Developmental and Social Cognitive Neuroscience Seminar (Speaker: Hayley Crawford)
- Frankland 309b
- Life and Environmental Sciences, Research
Visual attention to social versus non-social stimuli in atypical development
Part of the Social Cognitive Neuroscience Seminar Series
Speaker: Hayley Crawford (Coventry University and University of Birmingham)
Recent research has converged to identify differences in relative attention to competing social versus non-social video stimuli as a putative diagnostic marker for autism spectrum disorders. Here, we employ competing pairs of social and non-social video stimuli in directed and non-directed formats to children with autism versus matched controls and, consistent with previous studies, find reduced attention to social versus non-social videos during the directed condition.

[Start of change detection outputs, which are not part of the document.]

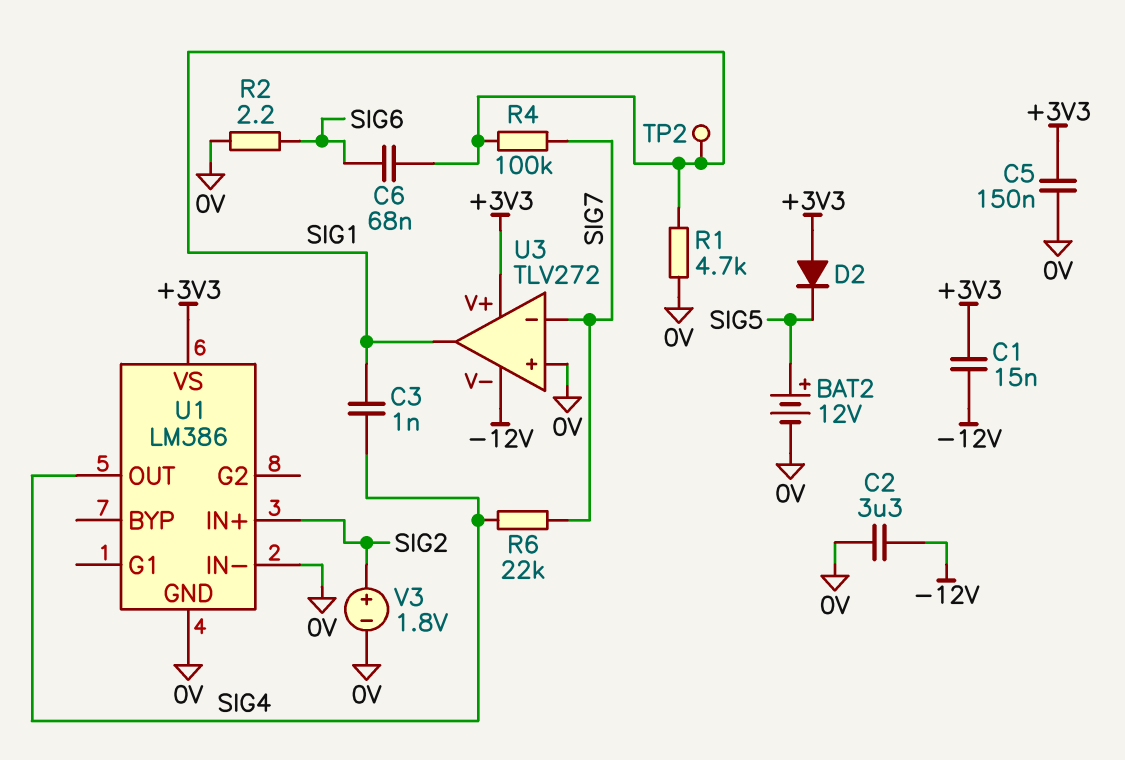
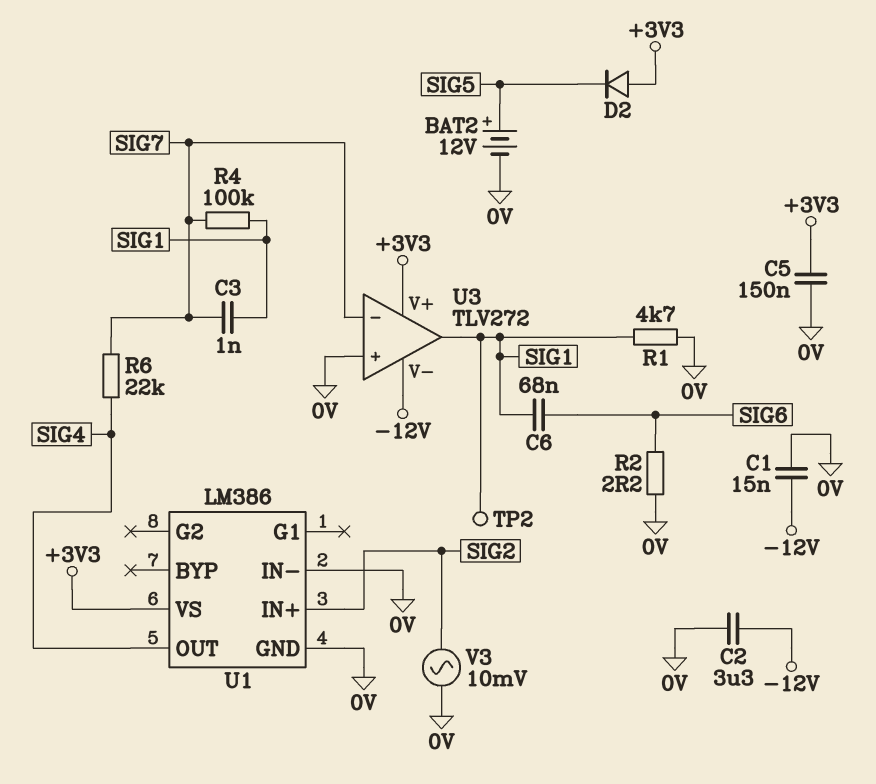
C1: 15nF (+3V3, -12V) -> 15nF (-12V, 0V)
C3: 1nF (SIG1, SIG4) -> 1nF (SIG1, SIG7)
V3: 1.8V (plus SIG2, minus 0V) -> AC 10mV (0V, SIG2)

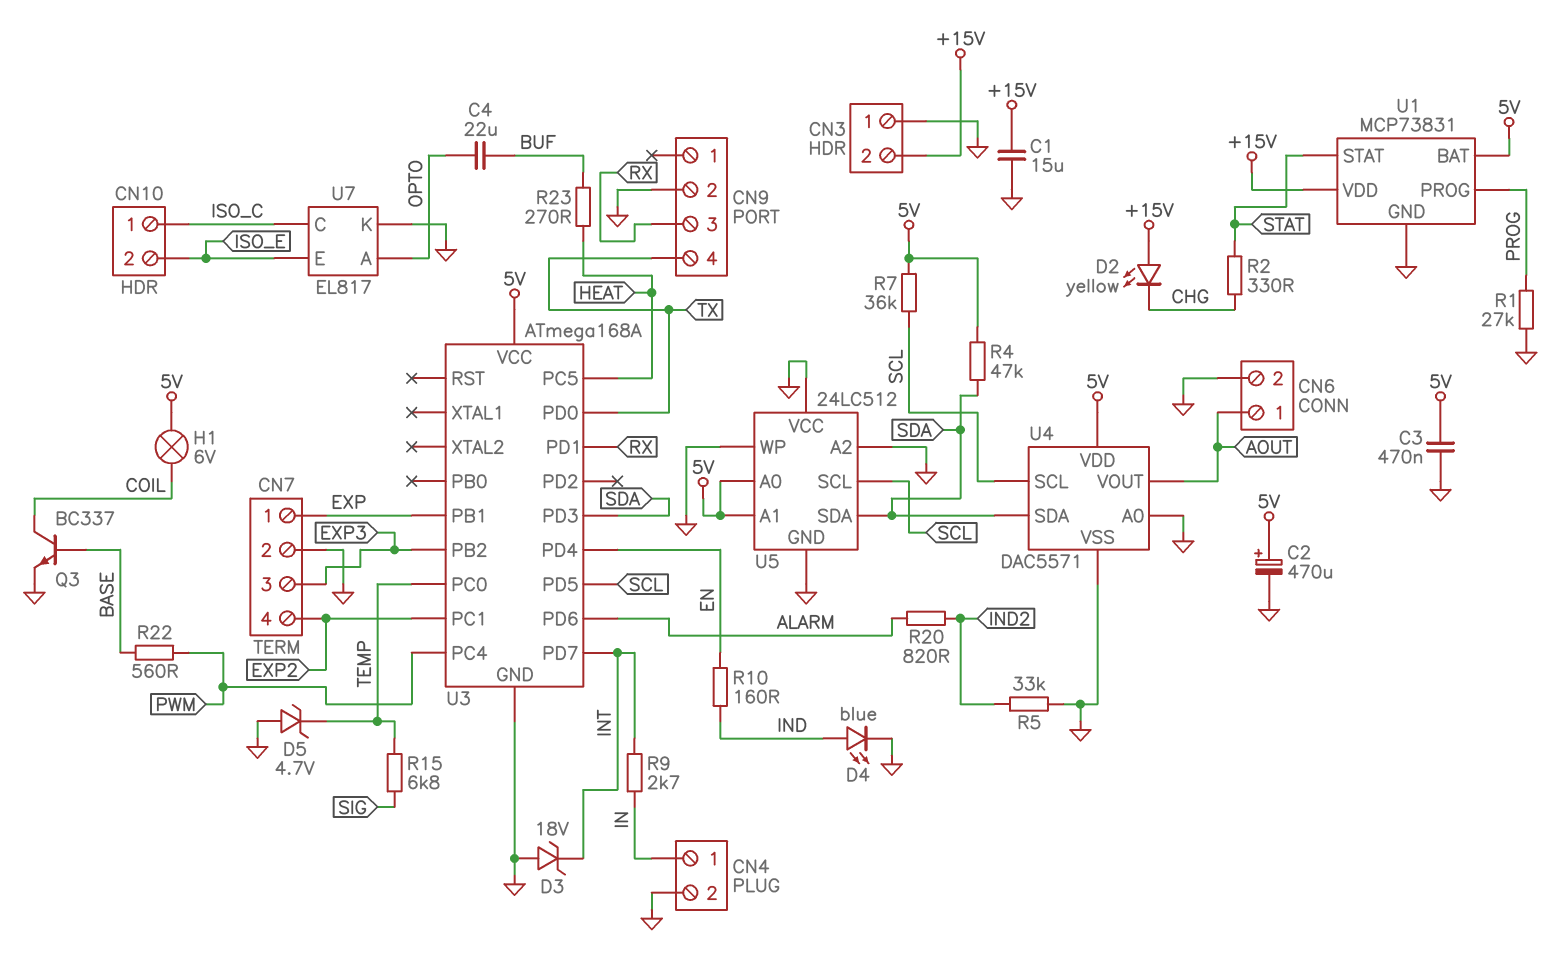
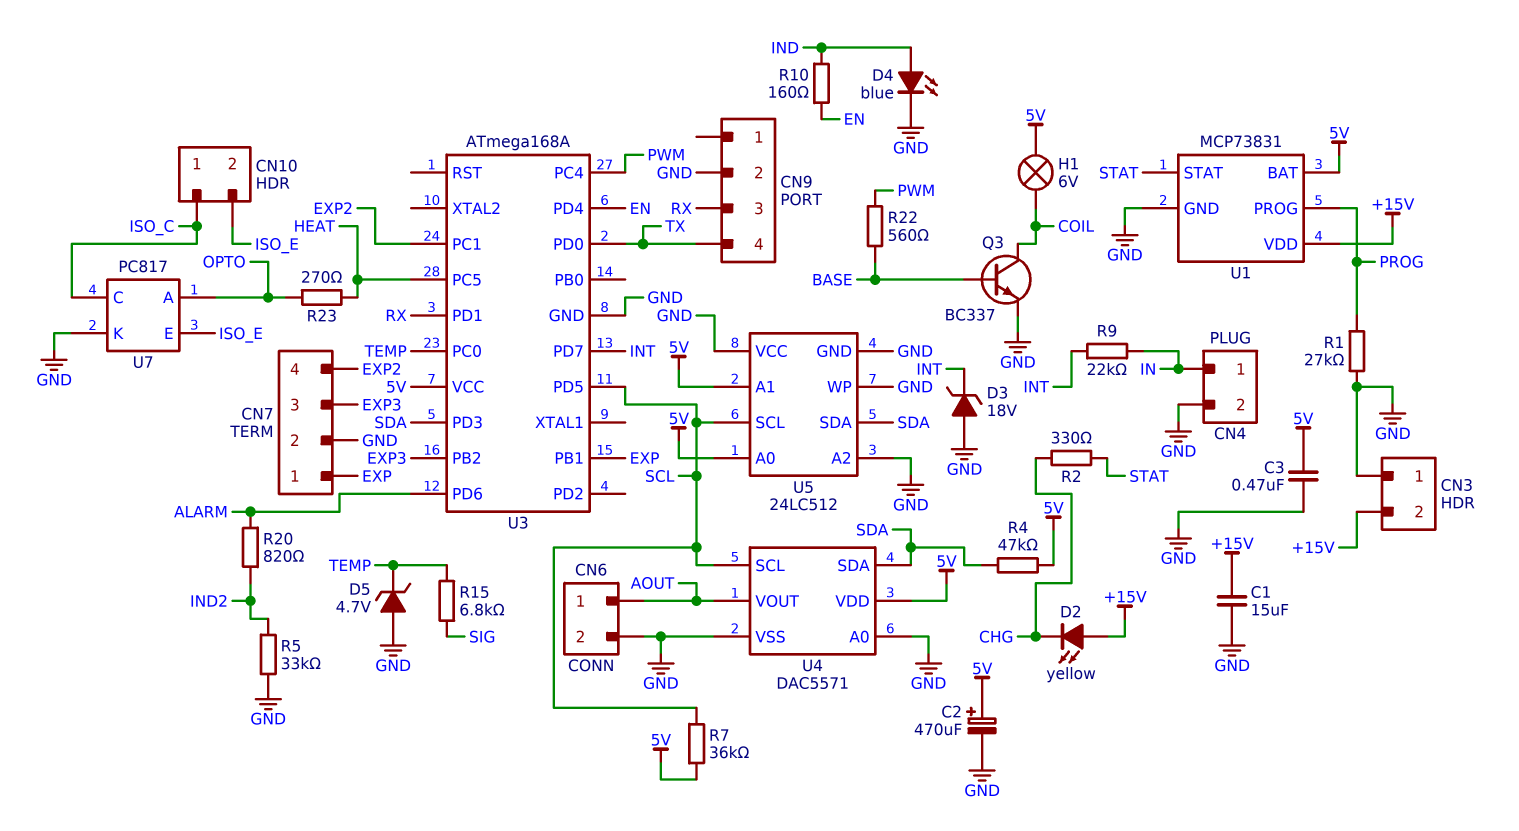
C4: 22uF (BUF, OPTO) -> none
R9: 2.7k (IN, INT) -> 22k (IN, INT)
R23: 270 (BUF, HEAT) -> 270 (HEAT, OPTO)
U7: EL817 -> PC817

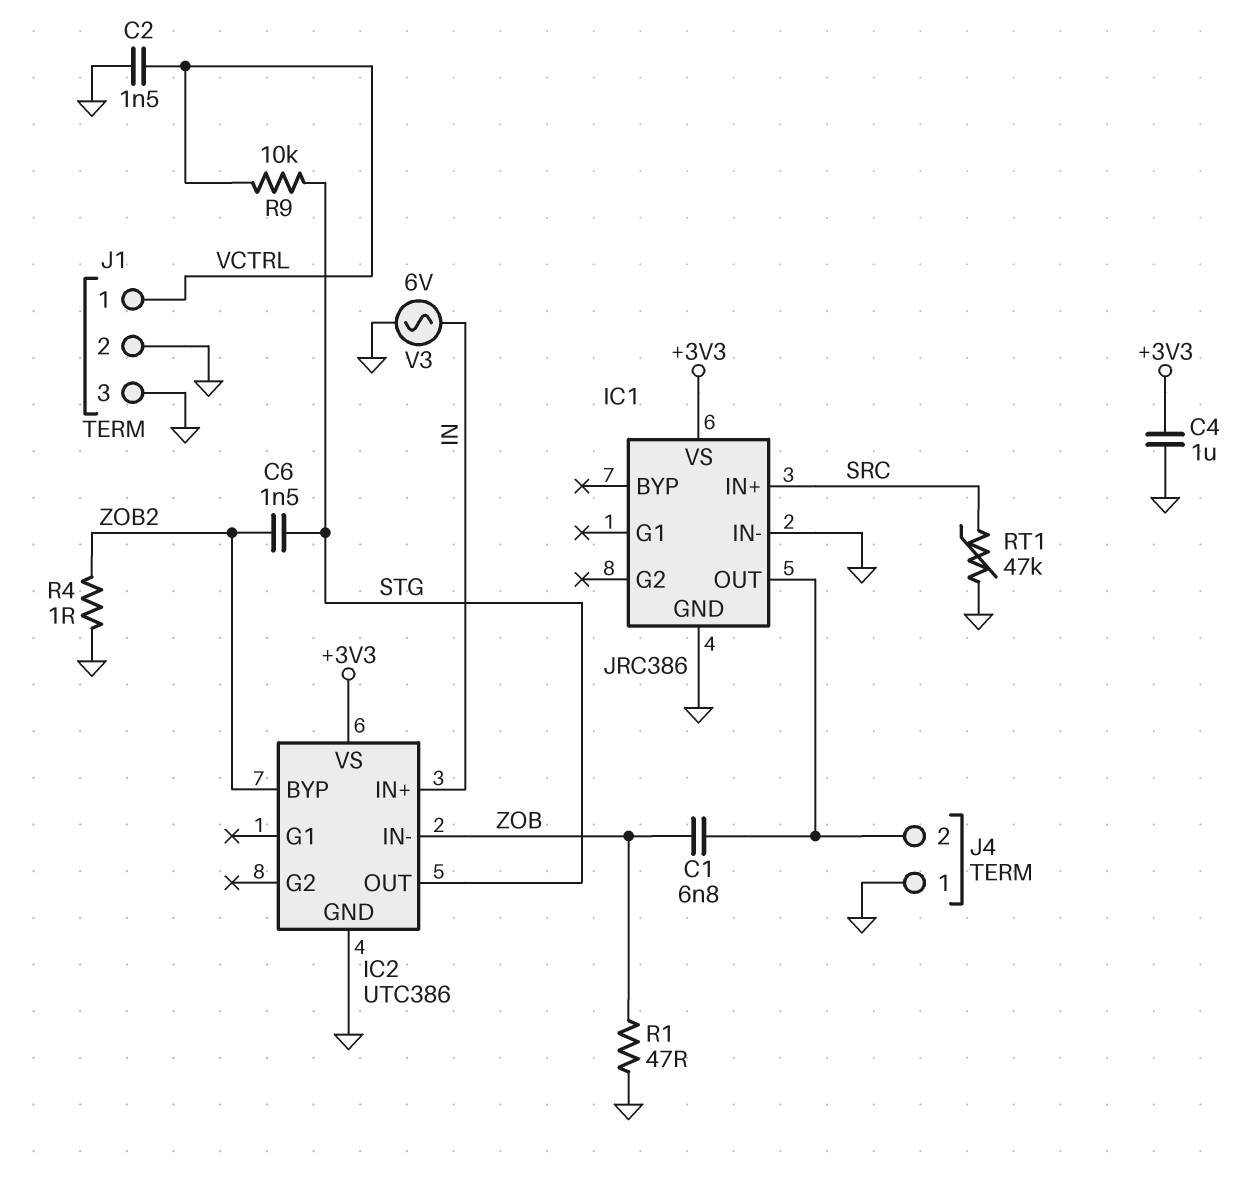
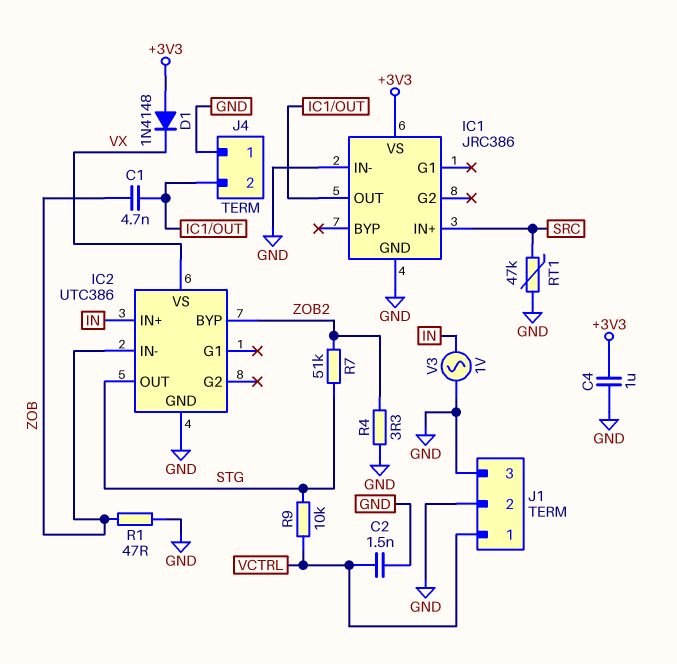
C1: 6.8nF (IC1/OUT, ZOB) -> 4.7nF (IC1/OUT, ZOB)
C6: 1.5nF (STG, ZOB2) -> none
D1: none -> diode 1N4148 (A +3V3, K VX)
IC2 pin VS: +3V3 -> VX
R4: 1 (GND, ZOB2) -> 3.3 (GND, ZOB2)
R7: none -> 51k (STG, ZOB2)
V3: AC 6V (GND, IN) -> AC 1V (GND, IN)

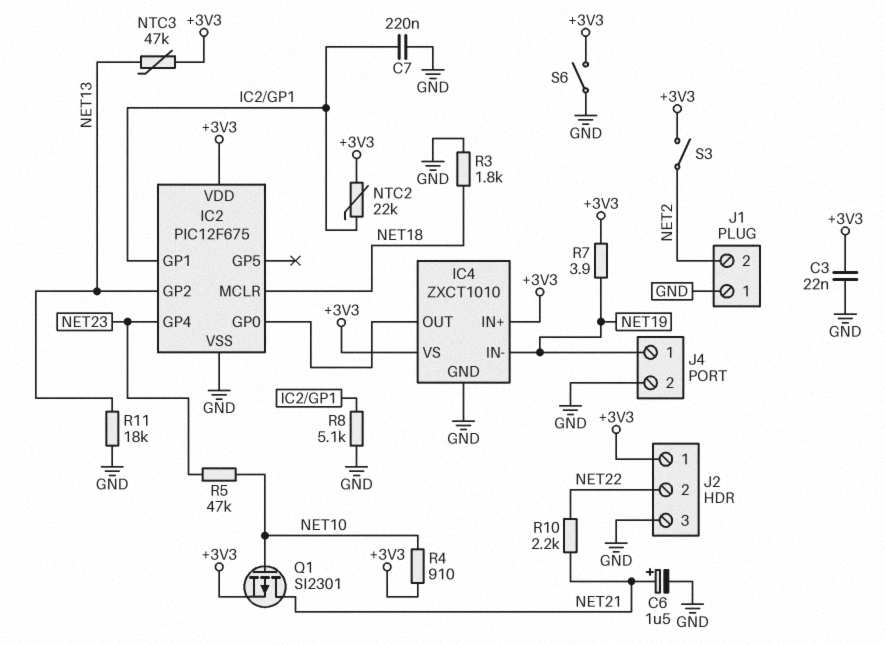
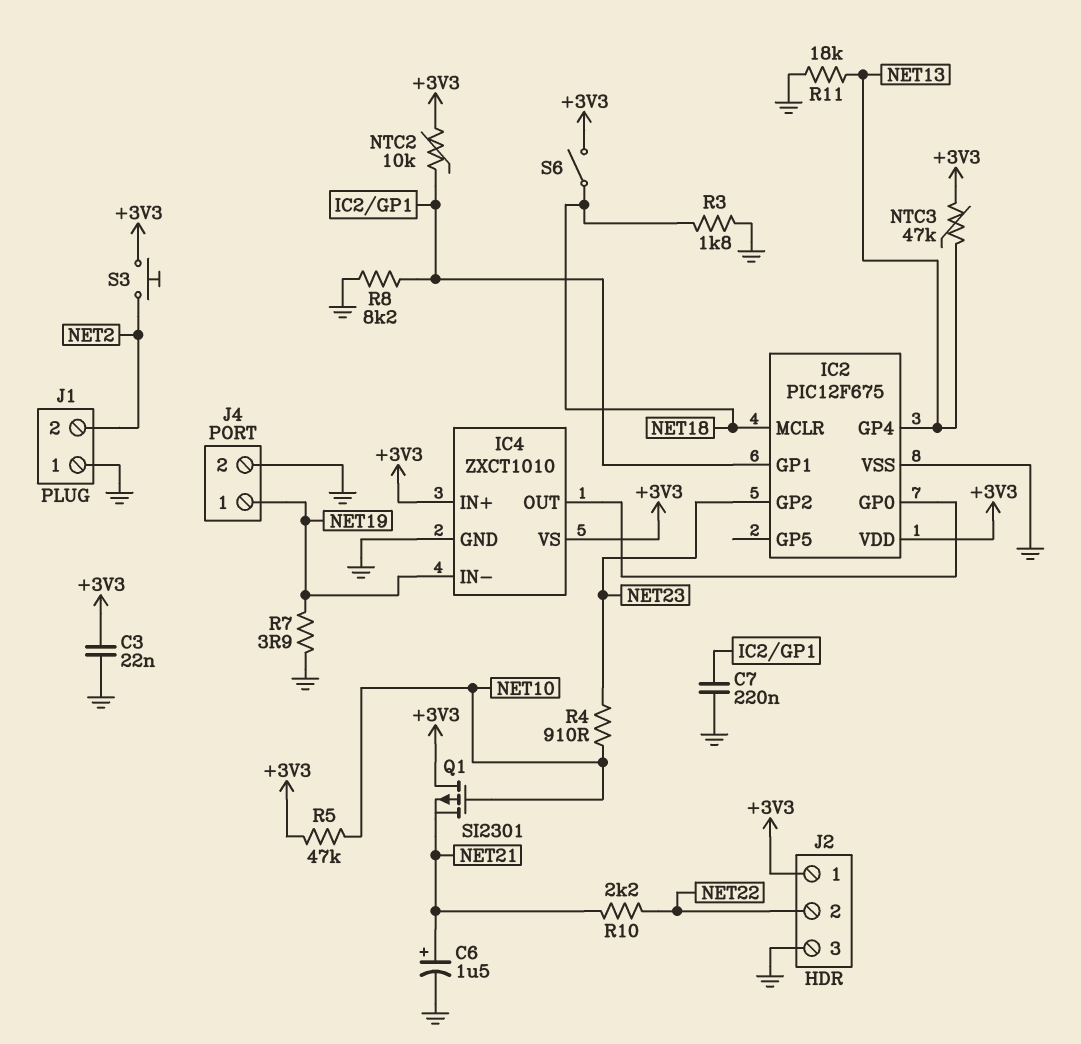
IC2 pin GP2: NET13 -> NET23
IC2 pin GP4: NET23 -> NET13
NTC2: 22k (+3V3, IC2/GP1) -> 10k (+3V3, IC2/GP1)
Q1: PMOS SI2301 (G NET10, D NET21, S +3V3) -> PMOS SI2301 (G NET10, D +3V3, S NET21)
R4: 910 (+3V3, NET10) -> 910 (NET10, NET23)
R5: 47k (NET10, NET23) -> 47k (+3V3, NET10)
R7: 3.9 (+3V3, NET19) -> 3.9 (GND, NET19)
R8: 5.1k (GND, IC2/GP1) -> 8.2k (GND, IC2/GP1)
S3: switch (+3V3, NET2) -> button (+3V3, NET2)
S6: switch (+3V3, GND) -> switch (+3V3, NET18)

We then employ this same paradigm with individuals with three genetic syndromes with differing social phenotypes: Fragile X Syndrome, Cornelia de Lange Syndrome, and Rubinstein-Taybi Syndrome. Here, we find distinct patterns in durations to fixate to directed versus non-directed social stimuli consistent with the three social phenotypes.
Taken together, these results provide strong evidence to suggest that visual attention to competing social versus non-social video stimuli is a robust marker for clinically-relevant, genetically mediated differences in social phenotypes.